'Waterfalls' of gas reveal baby planets, study says

  17 October 2019    Read: 1165

Astronomers spied three spots around a star that could indicate baby planets are forming and growing there, according to a new study.

This is the first time astronomers using the ALMA radio telescope have seen 3D motions of gas in a disk around a star where planets form. The study published Wednesday in the journal Nature.

The current understanding for planet formation follows a specific order. Stars form from clouds of collapsing gas and dust. Then, a protoplanetary disk of leftover gas and dust surrounds the star. Planets form from this disk, using the leftover gas and dust that created the star to pull together solid material for planets.

This can take place over the course of a few million years as the planets grow from dust rains to round objects with a solid core.

The young star is known as HD 163296. In the disk around it, there are several rings and gaps. Using ALMA, astronomers saw gas flowing into three gaps in the disk, where they would expect baby planets to be.

Although these cascading gas flows have been predicted because they influence the atmosphere of baby planets, this is the first time they've been observed. This gas is the source of their atmospheres.

"We were struck by how dynamic the disk is," said Jaehan Bae, study co-author and Sagan postdoctoral fellow at the Carnegie Institution for Science. "There's a lot going on around this star."

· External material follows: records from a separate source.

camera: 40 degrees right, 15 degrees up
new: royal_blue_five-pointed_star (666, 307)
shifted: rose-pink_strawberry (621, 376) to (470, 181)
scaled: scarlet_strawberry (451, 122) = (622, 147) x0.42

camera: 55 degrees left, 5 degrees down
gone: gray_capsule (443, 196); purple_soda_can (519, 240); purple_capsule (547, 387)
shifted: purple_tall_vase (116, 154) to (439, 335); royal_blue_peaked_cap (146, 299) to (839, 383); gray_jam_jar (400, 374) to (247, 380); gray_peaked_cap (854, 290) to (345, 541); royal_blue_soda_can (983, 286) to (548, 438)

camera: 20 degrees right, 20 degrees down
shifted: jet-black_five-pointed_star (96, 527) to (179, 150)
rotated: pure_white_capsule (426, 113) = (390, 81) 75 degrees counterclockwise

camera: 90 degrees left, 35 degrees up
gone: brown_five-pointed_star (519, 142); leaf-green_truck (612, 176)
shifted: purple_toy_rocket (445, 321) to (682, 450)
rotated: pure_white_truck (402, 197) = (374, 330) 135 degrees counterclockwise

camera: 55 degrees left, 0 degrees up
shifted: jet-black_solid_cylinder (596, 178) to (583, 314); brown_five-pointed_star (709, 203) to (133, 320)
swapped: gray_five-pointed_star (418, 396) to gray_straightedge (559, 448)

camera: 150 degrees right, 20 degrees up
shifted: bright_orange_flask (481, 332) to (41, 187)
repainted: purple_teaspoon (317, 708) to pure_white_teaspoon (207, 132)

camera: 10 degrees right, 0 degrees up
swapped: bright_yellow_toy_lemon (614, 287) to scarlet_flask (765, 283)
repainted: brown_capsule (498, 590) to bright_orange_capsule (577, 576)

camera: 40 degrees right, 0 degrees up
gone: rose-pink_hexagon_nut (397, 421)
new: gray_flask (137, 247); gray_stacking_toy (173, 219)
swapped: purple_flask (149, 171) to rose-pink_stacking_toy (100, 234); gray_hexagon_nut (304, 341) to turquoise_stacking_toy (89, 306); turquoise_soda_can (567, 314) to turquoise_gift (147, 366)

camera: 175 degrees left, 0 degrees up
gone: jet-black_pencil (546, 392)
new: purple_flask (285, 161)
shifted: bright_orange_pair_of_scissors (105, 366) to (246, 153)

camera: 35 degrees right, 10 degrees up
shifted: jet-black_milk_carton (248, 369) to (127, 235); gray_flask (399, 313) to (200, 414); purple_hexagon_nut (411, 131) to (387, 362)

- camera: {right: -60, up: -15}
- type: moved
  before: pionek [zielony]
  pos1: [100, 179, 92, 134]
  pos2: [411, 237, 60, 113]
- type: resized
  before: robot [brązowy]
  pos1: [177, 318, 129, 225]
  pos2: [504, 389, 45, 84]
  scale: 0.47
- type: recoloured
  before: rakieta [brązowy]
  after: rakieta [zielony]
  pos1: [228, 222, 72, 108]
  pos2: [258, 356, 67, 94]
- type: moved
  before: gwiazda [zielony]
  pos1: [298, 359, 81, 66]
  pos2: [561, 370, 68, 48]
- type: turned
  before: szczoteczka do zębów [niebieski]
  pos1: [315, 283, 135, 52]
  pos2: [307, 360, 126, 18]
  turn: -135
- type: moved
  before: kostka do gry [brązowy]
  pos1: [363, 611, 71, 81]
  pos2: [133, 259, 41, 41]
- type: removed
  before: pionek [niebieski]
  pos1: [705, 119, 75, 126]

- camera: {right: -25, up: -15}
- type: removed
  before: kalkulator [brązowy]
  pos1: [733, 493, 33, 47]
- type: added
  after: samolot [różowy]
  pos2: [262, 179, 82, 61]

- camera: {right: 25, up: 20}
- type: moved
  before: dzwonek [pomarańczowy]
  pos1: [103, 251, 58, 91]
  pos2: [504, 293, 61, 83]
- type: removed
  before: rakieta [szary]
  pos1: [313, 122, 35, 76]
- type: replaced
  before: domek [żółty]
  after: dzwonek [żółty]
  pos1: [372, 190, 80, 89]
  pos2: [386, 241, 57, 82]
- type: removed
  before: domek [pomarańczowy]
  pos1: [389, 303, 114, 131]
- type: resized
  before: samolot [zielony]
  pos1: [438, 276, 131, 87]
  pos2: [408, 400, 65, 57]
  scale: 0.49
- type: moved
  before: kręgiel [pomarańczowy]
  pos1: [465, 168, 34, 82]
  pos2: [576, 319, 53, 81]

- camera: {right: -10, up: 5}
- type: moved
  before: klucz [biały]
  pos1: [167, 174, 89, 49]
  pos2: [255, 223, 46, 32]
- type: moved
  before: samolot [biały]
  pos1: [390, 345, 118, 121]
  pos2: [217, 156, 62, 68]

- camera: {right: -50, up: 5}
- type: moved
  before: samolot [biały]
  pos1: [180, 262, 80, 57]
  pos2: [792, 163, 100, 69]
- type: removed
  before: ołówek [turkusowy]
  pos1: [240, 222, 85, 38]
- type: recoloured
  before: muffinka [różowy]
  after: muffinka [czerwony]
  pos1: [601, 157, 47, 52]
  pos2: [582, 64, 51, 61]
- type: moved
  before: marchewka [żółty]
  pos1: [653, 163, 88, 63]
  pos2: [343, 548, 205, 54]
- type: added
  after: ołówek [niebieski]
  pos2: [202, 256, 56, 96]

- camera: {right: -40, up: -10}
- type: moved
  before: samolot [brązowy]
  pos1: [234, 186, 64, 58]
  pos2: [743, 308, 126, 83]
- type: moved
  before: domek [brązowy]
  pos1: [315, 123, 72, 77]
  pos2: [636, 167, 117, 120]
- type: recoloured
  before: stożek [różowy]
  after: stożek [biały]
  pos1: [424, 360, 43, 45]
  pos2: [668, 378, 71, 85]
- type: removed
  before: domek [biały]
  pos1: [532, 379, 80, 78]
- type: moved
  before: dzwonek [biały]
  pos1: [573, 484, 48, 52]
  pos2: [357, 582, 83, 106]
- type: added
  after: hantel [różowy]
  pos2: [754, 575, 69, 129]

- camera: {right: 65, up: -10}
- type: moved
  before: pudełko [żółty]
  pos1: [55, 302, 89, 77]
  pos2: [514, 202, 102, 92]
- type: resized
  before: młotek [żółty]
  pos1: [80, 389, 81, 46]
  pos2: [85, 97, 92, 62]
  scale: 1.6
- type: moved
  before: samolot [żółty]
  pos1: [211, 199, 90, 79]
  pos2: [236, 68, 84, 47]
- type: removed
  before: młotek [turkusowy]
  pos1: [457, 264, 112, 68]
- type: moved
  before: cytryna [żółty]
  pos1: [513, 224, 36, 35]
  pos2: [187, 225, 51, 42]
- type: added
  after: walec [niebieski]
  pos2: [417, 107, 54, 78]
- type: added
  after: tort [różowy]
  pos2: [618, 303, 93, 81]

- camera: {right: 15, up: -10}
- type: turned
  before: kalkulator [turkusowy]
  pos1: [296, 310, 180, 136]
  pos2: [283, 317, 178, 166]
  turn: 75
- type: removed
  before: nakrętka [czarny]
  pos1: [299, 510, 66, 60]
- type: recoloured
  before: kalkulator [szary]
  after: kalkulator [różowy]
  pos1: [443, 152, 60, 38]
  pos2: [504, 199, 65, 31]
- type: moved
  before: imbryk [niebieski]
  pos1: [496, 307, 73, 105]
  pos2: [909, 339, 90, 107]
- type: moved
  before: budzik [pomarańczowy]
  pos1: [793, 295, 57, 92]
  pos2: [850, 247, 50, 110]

The gaps are located at 87, 140 and 237 astronomical units from their host star. One astronomical unit is equal to the distance between the Earth and the sun.

"What most likely happens is that a planet in orbit around the star pushes the gas and dust aside, opening a gap," said Richard Teague, lead study author at the University of Michigan. "The gas above the gap then collapses into it like a waterfall, causing a rotational flow of gas in the disk."

In order to test ALMA's observations, they created a simulation of the star system and added three planets in place of the gas. One planet has half of Jupiter's mass, another was the same as Jupiter and the third planet was twice Jupiter's mass.

The simulation matched up with what they were seeing.

"Planets form in the middle layer of the disk, the so-called midplane," Teague said. "This is a cold place, shielded from radiation from the star. We think that the gaps caused by planets bring in warmer gas from the more chemically active outer layers of the disk, and that this gas will form the atmosphere of the planet."

Being able to observe the planets while they are forming will enable the astronomers to understand more about their atmospheres. In the future, they hope to determine the chemical composition of the atmospheres.

Last year, some of the astronomers involved in this study helped create a new method of finding exoplanets, or planets outside of our solar system, by detecting this gas flow. By studying gas in the protoplanetary disk, where carbon monoxide gas has the brightest signature, they were able to use ALMA to find this distinct wavelength.

"With the high fidelity data from this program, we were able to measure the gas's velocity in three directions instead of just one," Teague said. "For the first time, we measured the motion of the gas rotating around the star, towards or away from the star, and up- or downwards in the disk."
Another potential cause of the gas flows could be the star's magnetic field creating gaps in the gas.

"Right now, only a direct observation of the planets could rule out the other options," Bae said.

"But the patterns of these gas flows are unique and it is very likely that they can only be caused by planets."